Chuck Lever (cel@monkey.org)
Fri, 6 Aug 1999 15:04:45 -0400 (EDT)


On Fri, 6 Aug 1999, Jamie Lokier wrote:
> Chuck, if your read-ahead code is working could you send me the patch?

here's what i've been playing with so far. it's perhaps a bit more
complicated than just the cluster read-ahead, because i've done some
clean-up of filemap_nopage, so let me summarize some of the changes.

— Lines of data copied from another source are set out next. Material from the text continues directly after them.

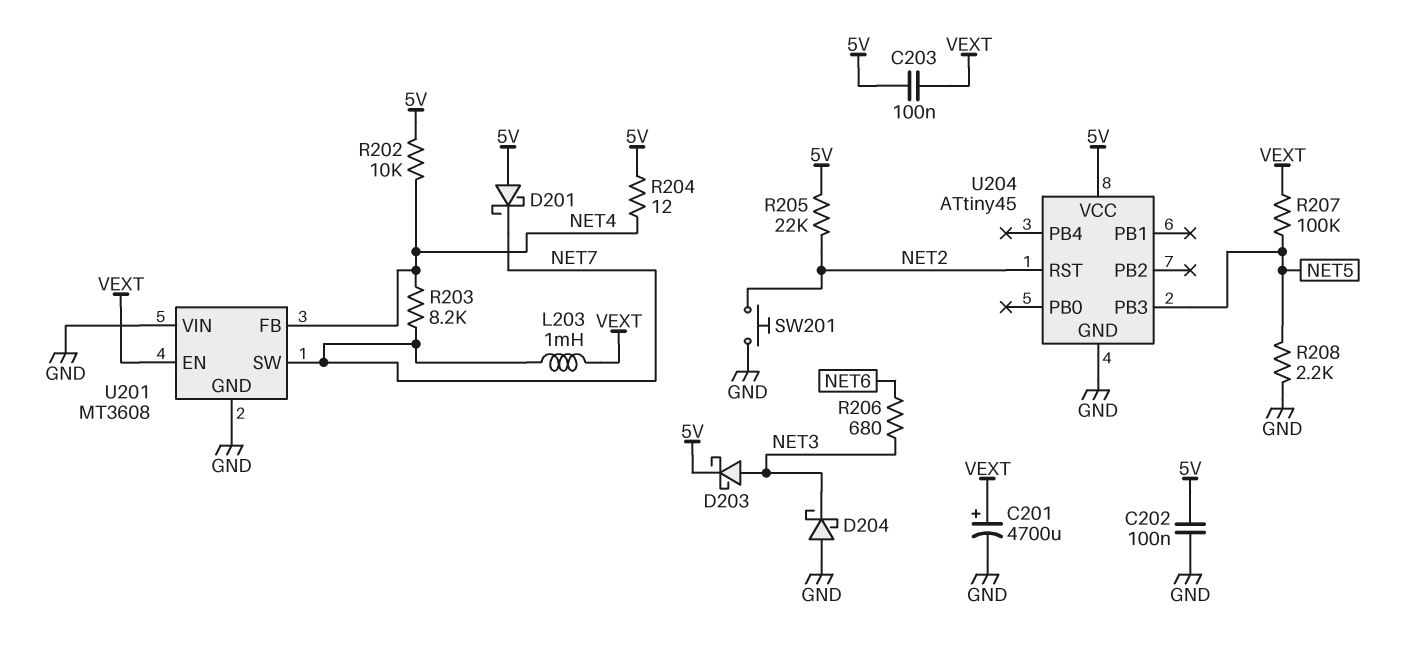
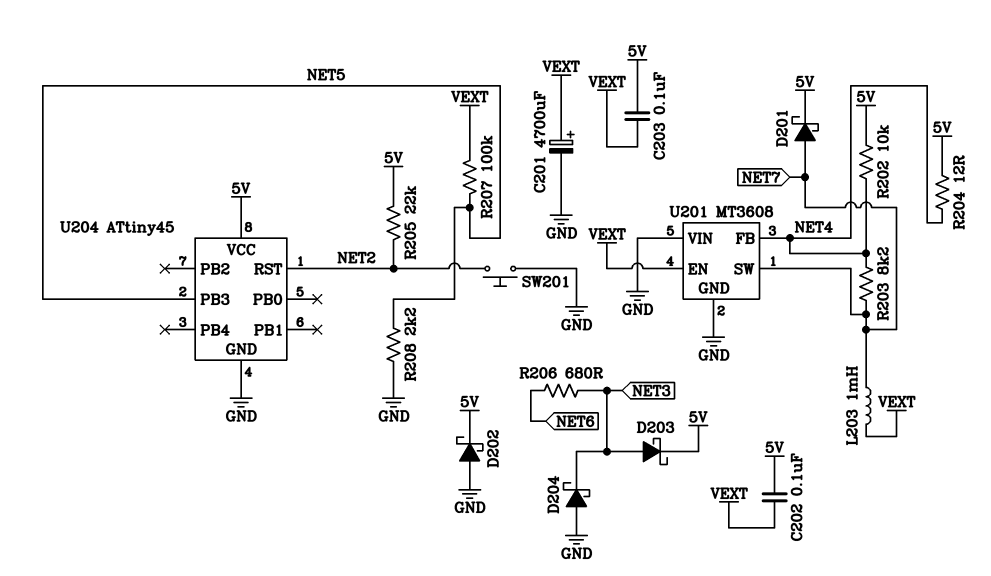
C202: 100nF (5V, GND) -> 100nF (5V, VEXT)
D201: schottky (A 5V, K NET7) -> schottky (A NET7, K 5V)
D202: none -> schottky (A GND, K 5V)

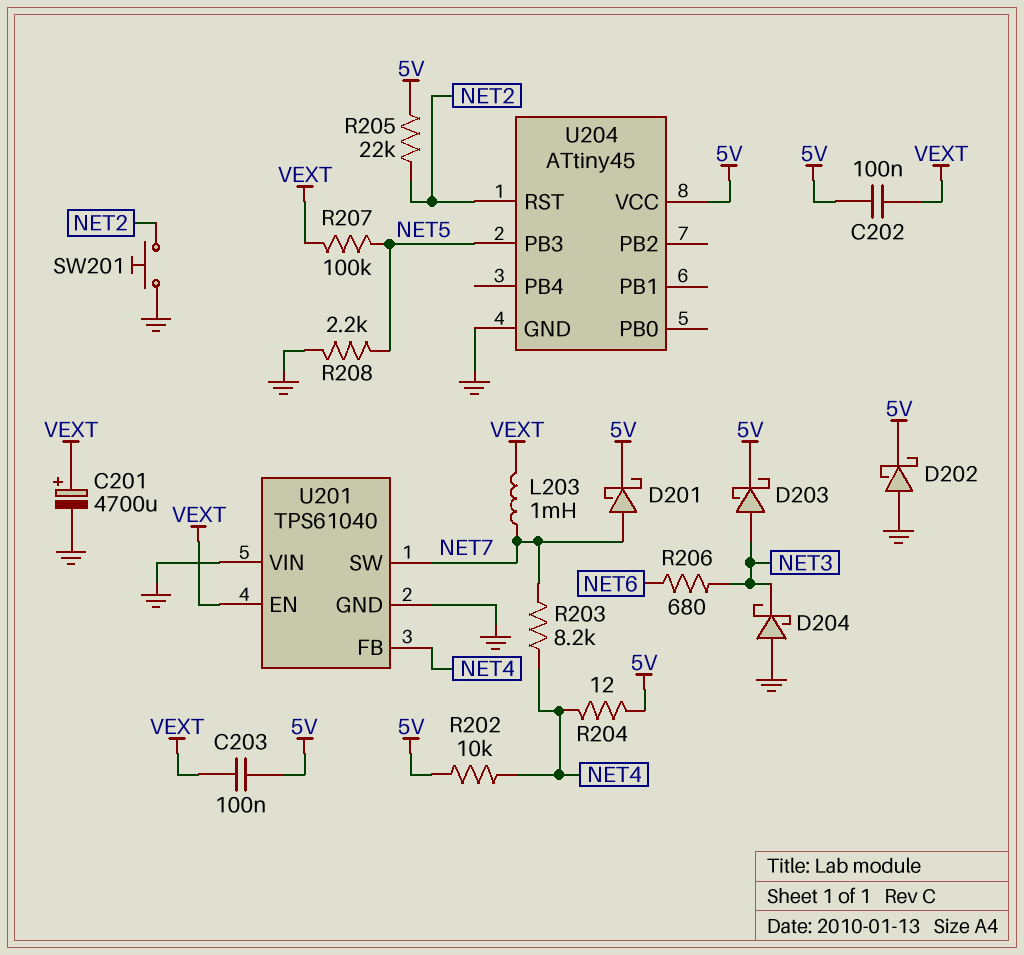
U201: MT3608 -> TPS61040

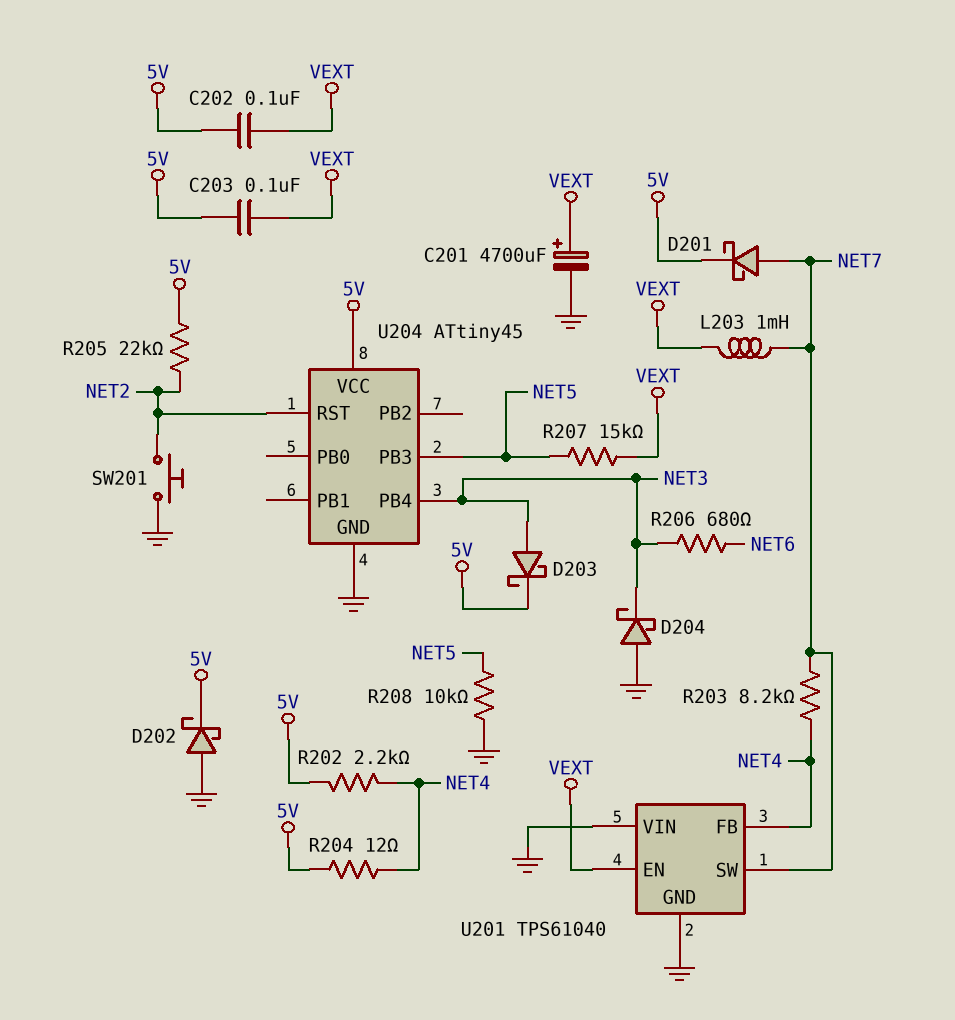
R202: 10k (5V, NET4) -> 2.2k (5V, NET4)
R207: 100k (NET5, VEXT) -> 15k (NET5, VEXT)
R208: 2.2k (GND, NET5) -> 10k (GND, NET5)
U204 pin PB4: none -> NET3

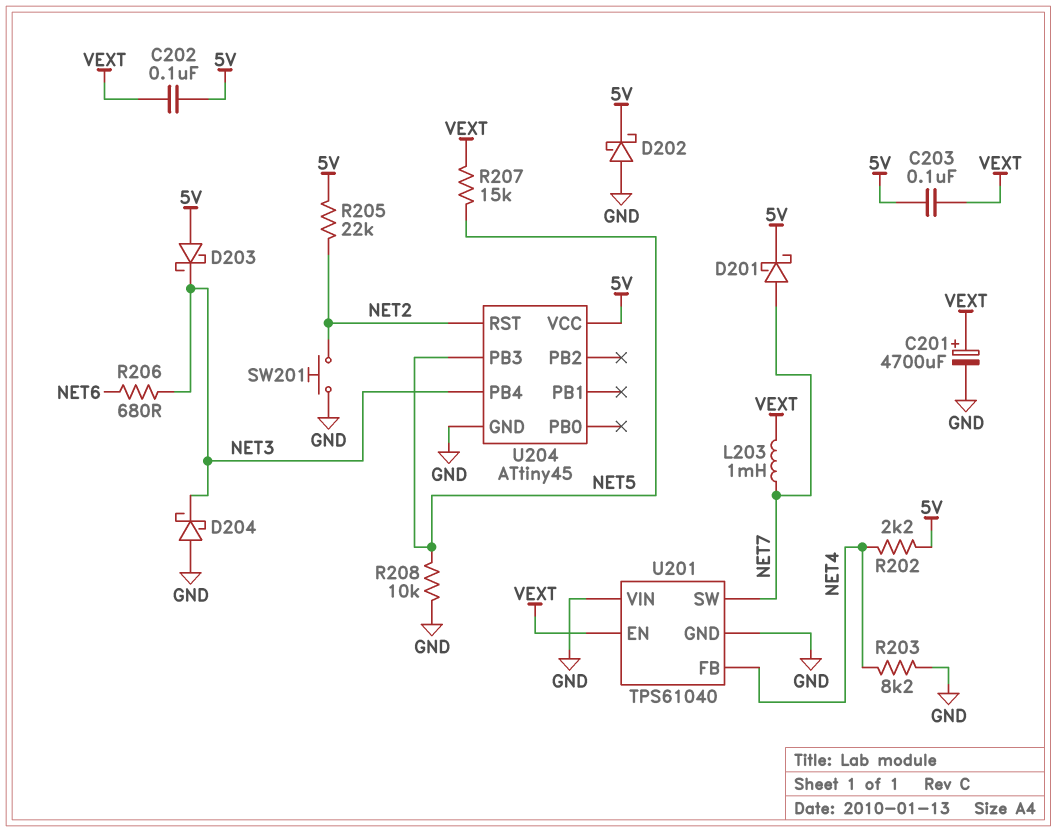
D203: schottky (A NET3, K 5V) -> schottky (A 5V, K NET3)
R203: 8.2k (NET4, NET7) -> 8.2k (GND, NET4)
R204: 12 (5V, NET4) -> none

+ try_to_read_ahead is now page_cache_read, echoing the naming convention
used by other parts of the page cache code. i removed the code that
passes the spare page around, because my instrumentation showed that it
was released much more often than it was used. a second find_page is less
expensive than a page release. this logic also does a closer-to-optimal
number of page allocations.

+ the code to read a cluster was moved out of filemap_nopage so i could
re-use it to read ahead. additional code after no_cached_page: was
removed that appeared to be redundant.

+ the code was recalculating the cluster parameters (size, shift value,
and so on) often, so i made those into separate global variables which are
now initialized early in page_cache_init instead of swap_init.

+ i added better EOF detection to the read-ahead logic in both
generic_file_readahead and filemap_nopage.

+ the default path in filemap_nopage is a little cleaner.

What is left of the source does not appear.